Foto: EBC
Terrazza Panorâmico

O doleiro Raul Henrique Srour, condenado na Operação Lava Jato a cinco anos e cinco meses de reclusão em regime semiaberto, foi preso na manhã desta quarta-feira (10), em Jandaia do Sul, no Norte-Central paranaense.

Em 2016, o juiz federal Sergio Moro condenou o doleiro a sete anos e dois meses por lavagem de dinheiro e falsa identidade para operação de câmbio. Após recorrer, o Tribunal Regional Federal da 4ª Região diminuiu a pena de Raul. De acordo com a denúncia do Ministério Público Federal (MPF), ele é acusado de atuar no mercado de câmbio negro e de estar envolvido na prática de diversos crimes financeiros. Ele teria movimentado quase R$ 3 milhões.

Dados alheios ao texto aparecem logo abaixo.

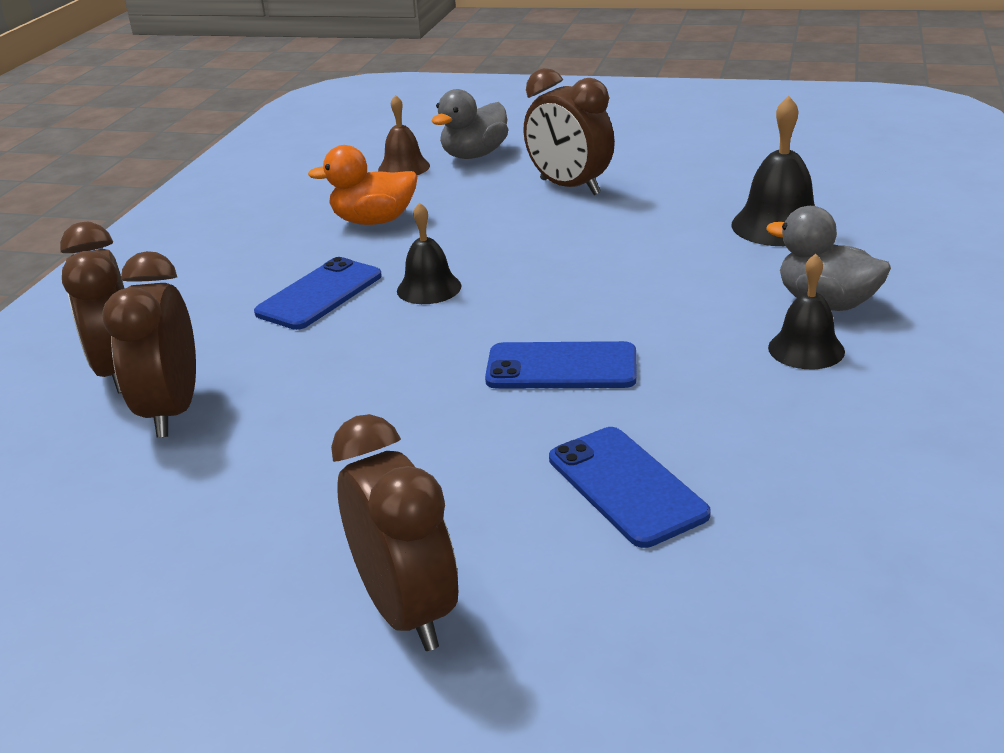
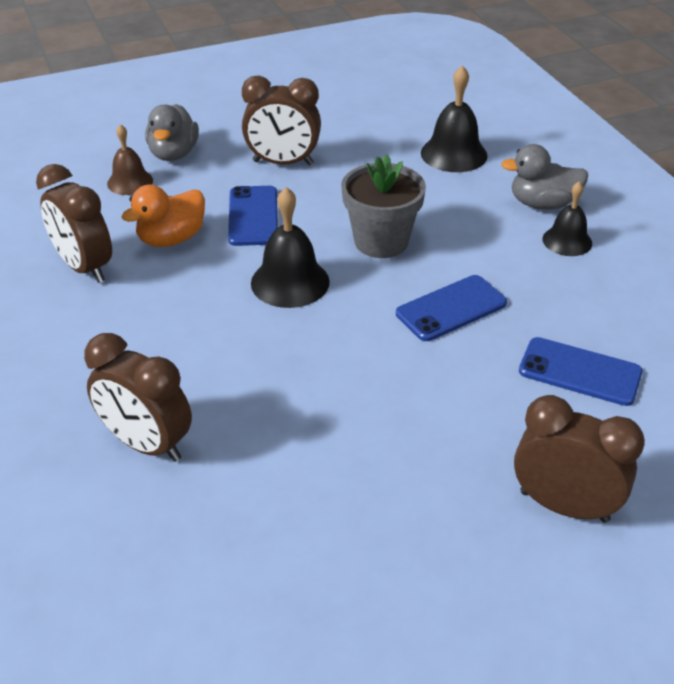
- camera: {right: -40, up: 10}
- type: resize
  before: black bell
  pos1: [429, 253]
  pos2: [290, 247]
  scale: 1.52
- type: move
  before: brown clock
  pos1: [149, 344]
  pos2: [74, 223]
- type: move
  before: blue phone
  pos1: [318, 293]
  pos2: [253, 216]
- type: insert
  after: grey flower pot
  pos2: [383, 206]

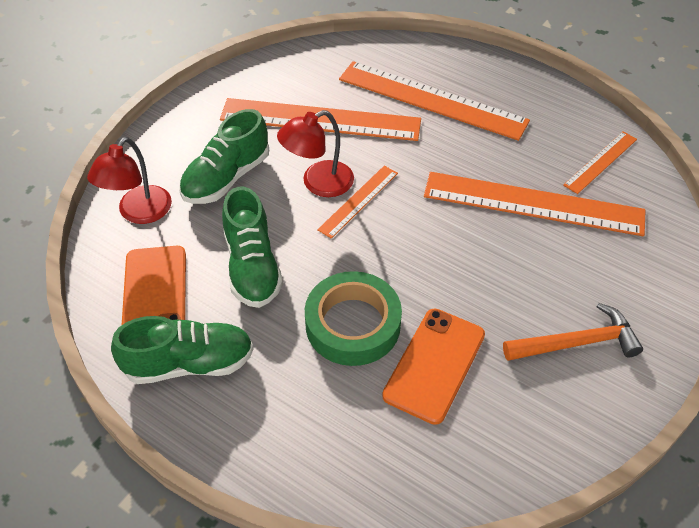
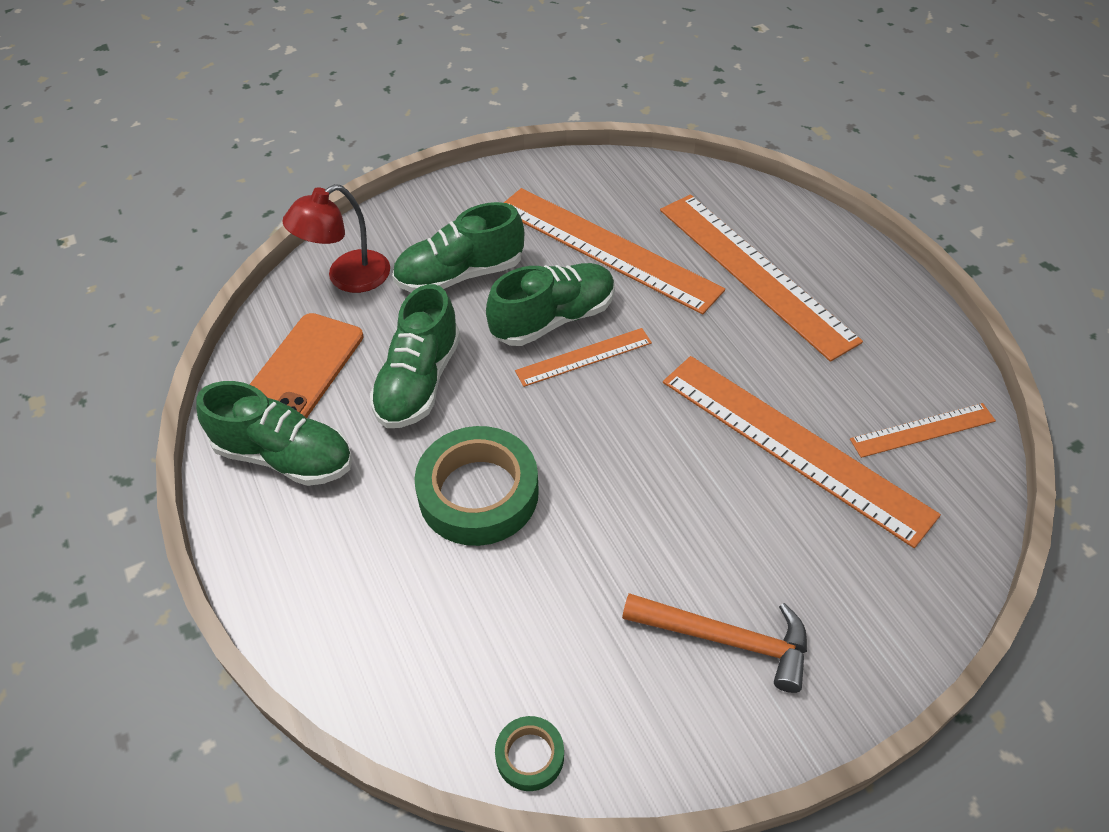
- camera: {right: 30, up: 0}
- type: replace
  before: red lamp
  after: green shoe
  pos1: [315, 153]
  pos2: [550, 304]
- type: delete
  before: orange phone
  pos1: [433, 366]
- type: insert
  after: green tape
  pos2: [529, 753]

Conforme a promotora Fernanda Lacerda Trevisan Silvério, da 1ª Promotoria de Justiça de Jandaia do Sul, logo após ter a condenação confirmada em segunda instância e o cumprimento do regime semiaberto, o doleiro alterou seu domicílio para a Jandaia do Sul. Mas nunca teve nenhum vínculo profissional ou pessoal na cidade.

Conforme o Ministério Público do Paraná (MP-PR), para justificar a mudança, o doleiro apresentou à justiça um falso contrato de trabalho, celebrado com uma gráfica da cidade de Borrazópolis (na comarca de Faxinal), que o teria contratado como “vendedor autônomo”.

Segundo a promotora, as investigações demonstraram que o doleiro jamais exerceu a função de vendedor e tampouco pretendia fazê-lo.

A falsidade foi praticada para assegurar que ele não cumprisse pena em unidade prisional no estado de São Paulo, onde existem estabelecimentos destinados ao regime semiaberto. Por isso, escolheu Jandaia do Sul a dedo.

O doleiro, dois advogados e os proprietários da gráfica foram denunciados pela prática dos crimes de associação criminosa e falsidade ideológica.

A Rádio CBN Curitiba entrou em contato com a defesa do doleiro, que disse que não vai se manifestar sobre o assunto.